I am running Win7 Pro (64 bit) on this machine. I want to install OpenSUSE 13.1 on its own hard drive (a GPT partitioned disk) no other operating systems on drive. Where is the GRUB boot loader installed? Is it installed on the drive where I install OpenSUSE? Or will it replace the Windows boot sector? Thanks
You get to make some choices during install.
Is this a UEFI box? How opensuse is booted will depend on whether using UEFI or traditional MBR booting.
I’ll make some suggestions, when I have the answer to that.
Also, are you considering opensuse 13.1 or an earlier version?
Does your BIOS give you an option of which disk to boot from?
To answer your questions;
This is a UEFI box,
I want to install OpenSUSE 13.1,
I can specify which disk I want to boot from
Since it is a UEFI box, opensuse will want to boot using UEFI.
A proper UEFI install doesn’t really boot from a disk, though not all BIOS manufacturers implement this properly.
Normally, the bootloader is installed in the EFI partition, and an entry is added to NVRAM (non-volatile memory on your computer). The UEFI firmware boots a system using the NVRAM entry.
If you take all of the defaults, it will want to create a directory “\EFI\opensuse” in your existing EFI partition (the one used by Windows), and install the bootloader in that directory.
If you prefer, you can create an EFI partition on your second disk, and have the boot loader installed there (again in “\EFI\opensuse” relative to the new EFI partition).
Some UEFI implementations work well with two EFI partitions. Some don’t. And some give a lot of trouble, though it is usually possible to get them working.
If you want an EFI partition on your second drive, you can manually partition it beforehand. Or you can do the partitioning in the installer.

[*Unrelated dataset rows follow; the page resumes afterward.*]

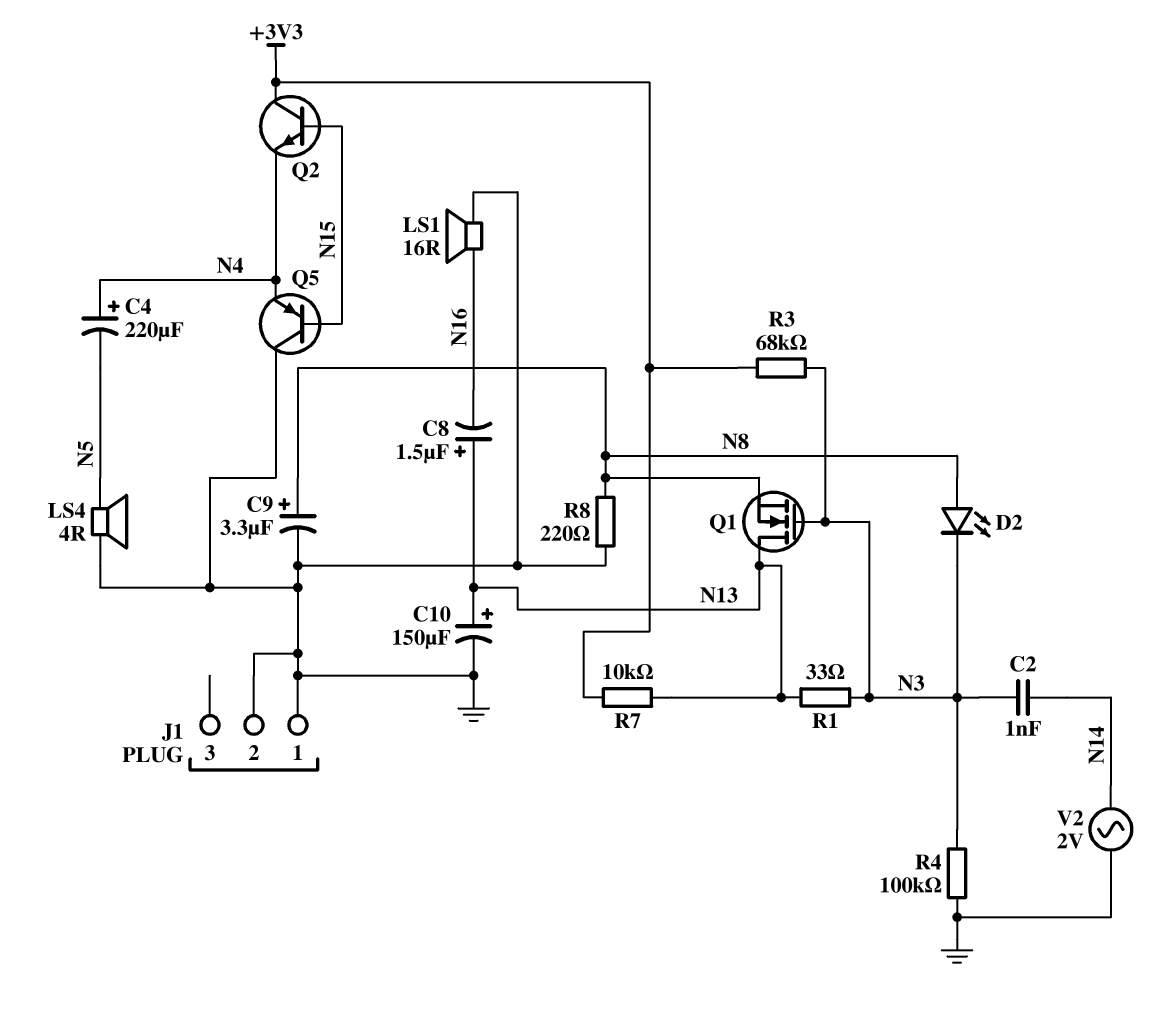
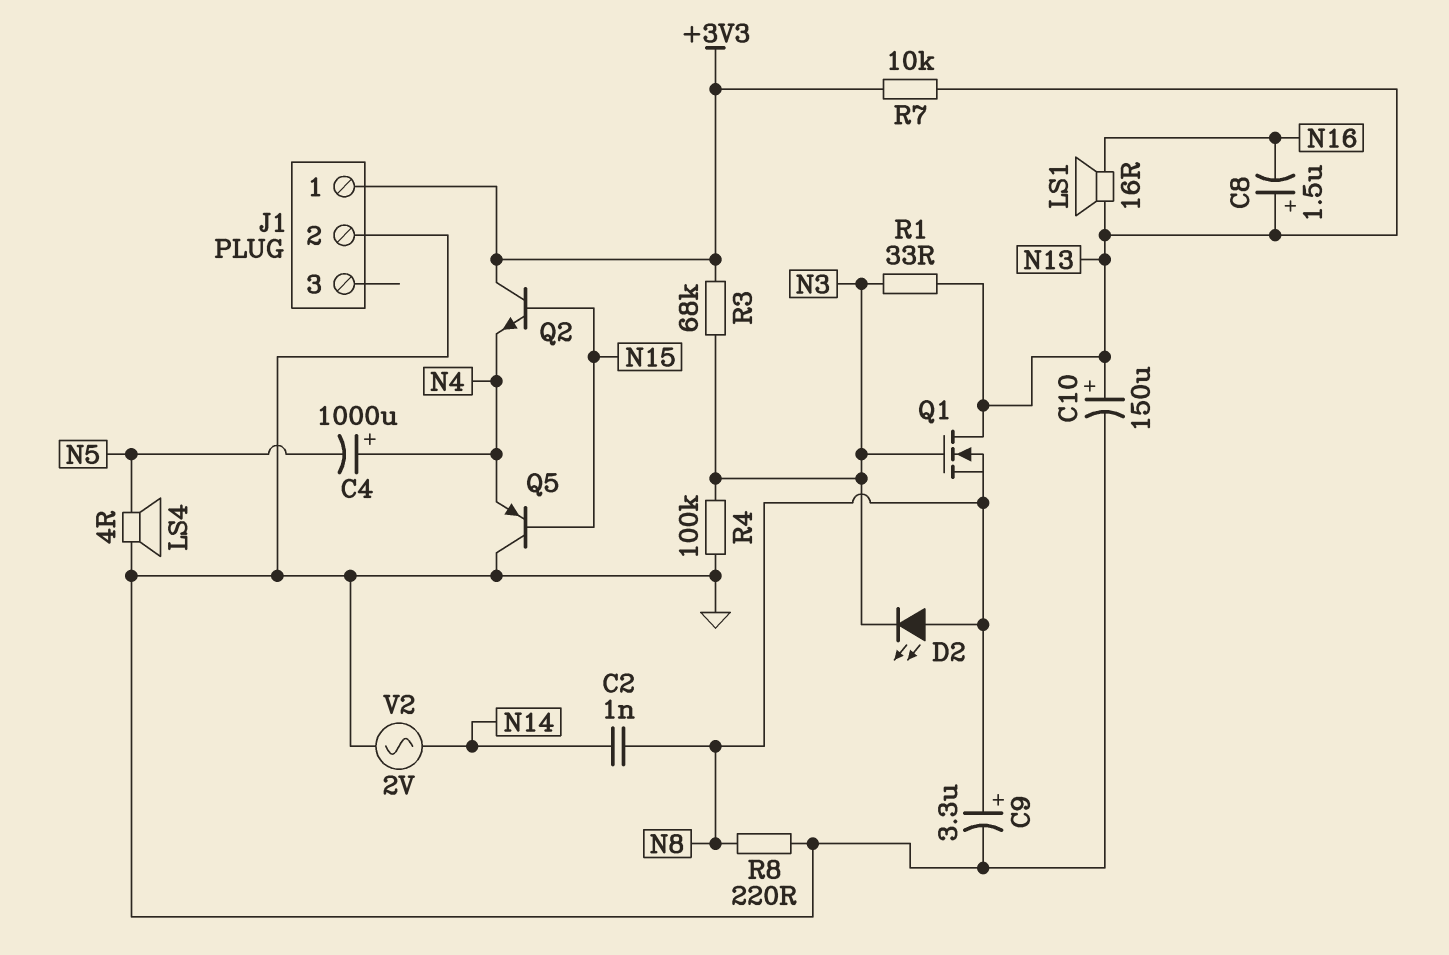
C2: 1nF (N3, N14) -> 1nF (N8, N14)
C4: 220uF (plus N4, minus N5) -> 1000uF (plus N4, minus N5)
J1 pin 1: GND -> +3V3
LS1: speaker 16R (GND, N16) -> speaker 16R (N13, N16)

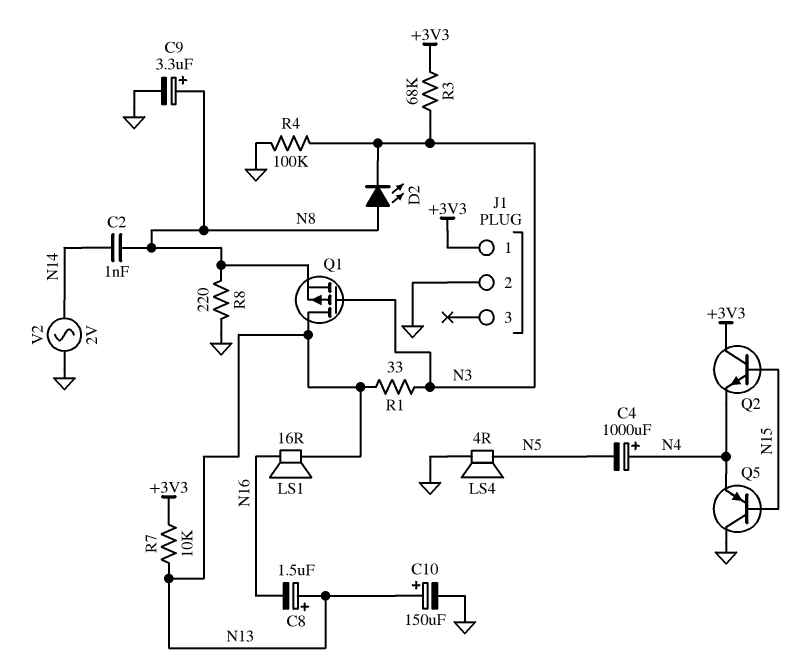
Q1: NMOS (G N3, D N13, S N8) -> PMOS (G N3, D N13, S N8)

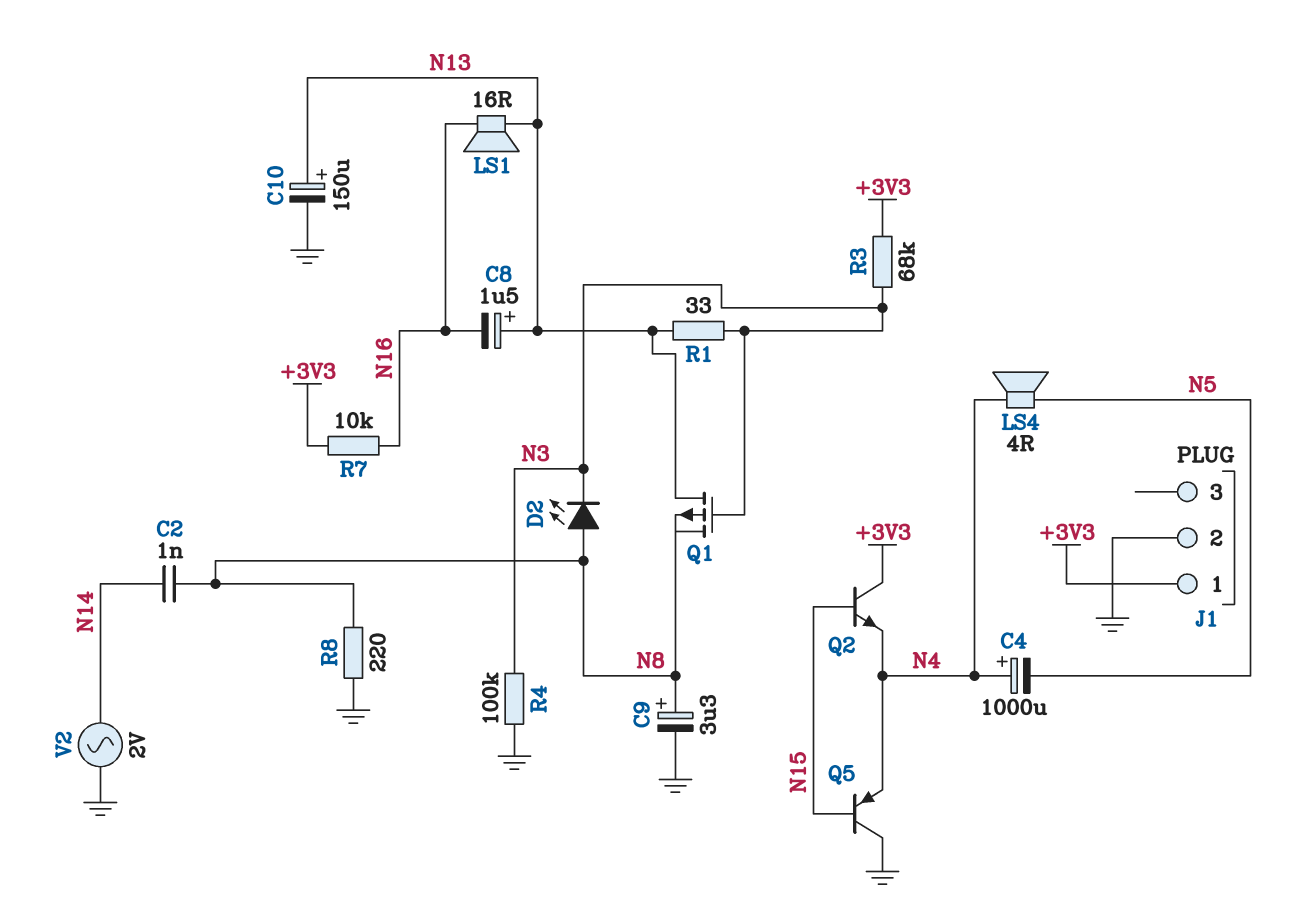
LS4: speaker 4R (GND, N5) -> speaker 4R (N4, N5)
R7: 10k (+3V3, N13) -> 10k (+3V3, N16)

Another question: Are you installing with the 64bit DVD image (perhaps written to a USB). Or are you planning to install with the live KDE or Gnome image?
It might be useful to know something about your computer (such as manufacturer and perhaps model).
Note: I’m going to treat this thread as a help thread for any problems that you run into.
An additional comment might help.
Today, mostly for experimental reasons, I did an install of 13.1 on my UEFI box. Note that this was in addition to my current install on the box.
I wanted to install on an external drive (that was my experiment). Before starting, I had removed all partitioning from the external drive.
I started the installer, then plugged in the external drive while the installer was still booting.
At the partitioning section, the installer made some partitioning recommendations that I did not like. So I clicked the button “Create partitioning”. It then gave me a list of disks to use. I selected only my external disk, then said okay.
It came back with a new recommendation. It wanted to create a VFAT partition of around 150M, and mount that at “/boot/efi”. It wanted to create a swap partition of 2G, a root partition of 20G, and the rest of the disk going to “/home”.
That looked good to me, so I accepted the recommendation. As expected, it used GPT partitioning. That VFAT partition became the EFI partition on the new disk, and was given the correct partition type code for VFAT. I’m not sure why, but the other partitions were given the partition type code for NTFS, though they were formatted properly for swap and “ext4”. I later changed the partition type code with “gdisk” running on the installed system (to 8200 for the swap partition, and 8300 for the “/” and “/home” partitions).
The install also added an NVRAM entry, which I later deleted. I have not tried booting since deleting that NVRAM entry. I should be able to boot by hitting F12 during boot to get the BIOS boot selection menu.
What the install failed to do, was create a directory “\EFI\Boot” on the external drive. So I fixed that with:
cd /boot/efi/EFI mkdir Boot cp -p opensuse/* Boot/. cd Boot mv shim.efi bootx64.efi
Separate GUID for Linux partitions is relatively new (I believe it was suggested by author of gdisk) and support was added to parted on 29-09-2012; it is not yet part of any released version. openSUSE is using parted in yast. Patch is small and probably could be backported although I’m not sure whether it is worth feature request (and it certainly not a bug). Try contact openSUSE parted maintainer.
Well … it was not really supposed to do both - \EFI\opensuse and \EFI\BOOT. Although given all the problems we had seen reported, it would make sense to do both if \EFI\BOOT does not yet exist - it would increase chances to have bootable system. The problem is
a) it has to be integrated in grub2
b) how can we detect that \EFI\BOOT was changed and stop overwriting it?
This is why I did not suggest it is a bug. However, the OP for this thread seemed concerned about keeping everything for opensuse on its own disk, so he might want that, and might need to copy manually.
In what I described – install on an external disk – it might have been better to only put in “\EFI\Boot” and omit the NVRAM. Perhaps there should be an install option for that.
The main problem I see - all those HOW-TOs about boot recovery using grub-install. While grub-install already has --removable flag that does exactly that - it cannot determine it automatically. Anything that exists in yast only will just add to confusion when attempting boot recovery outside of yast.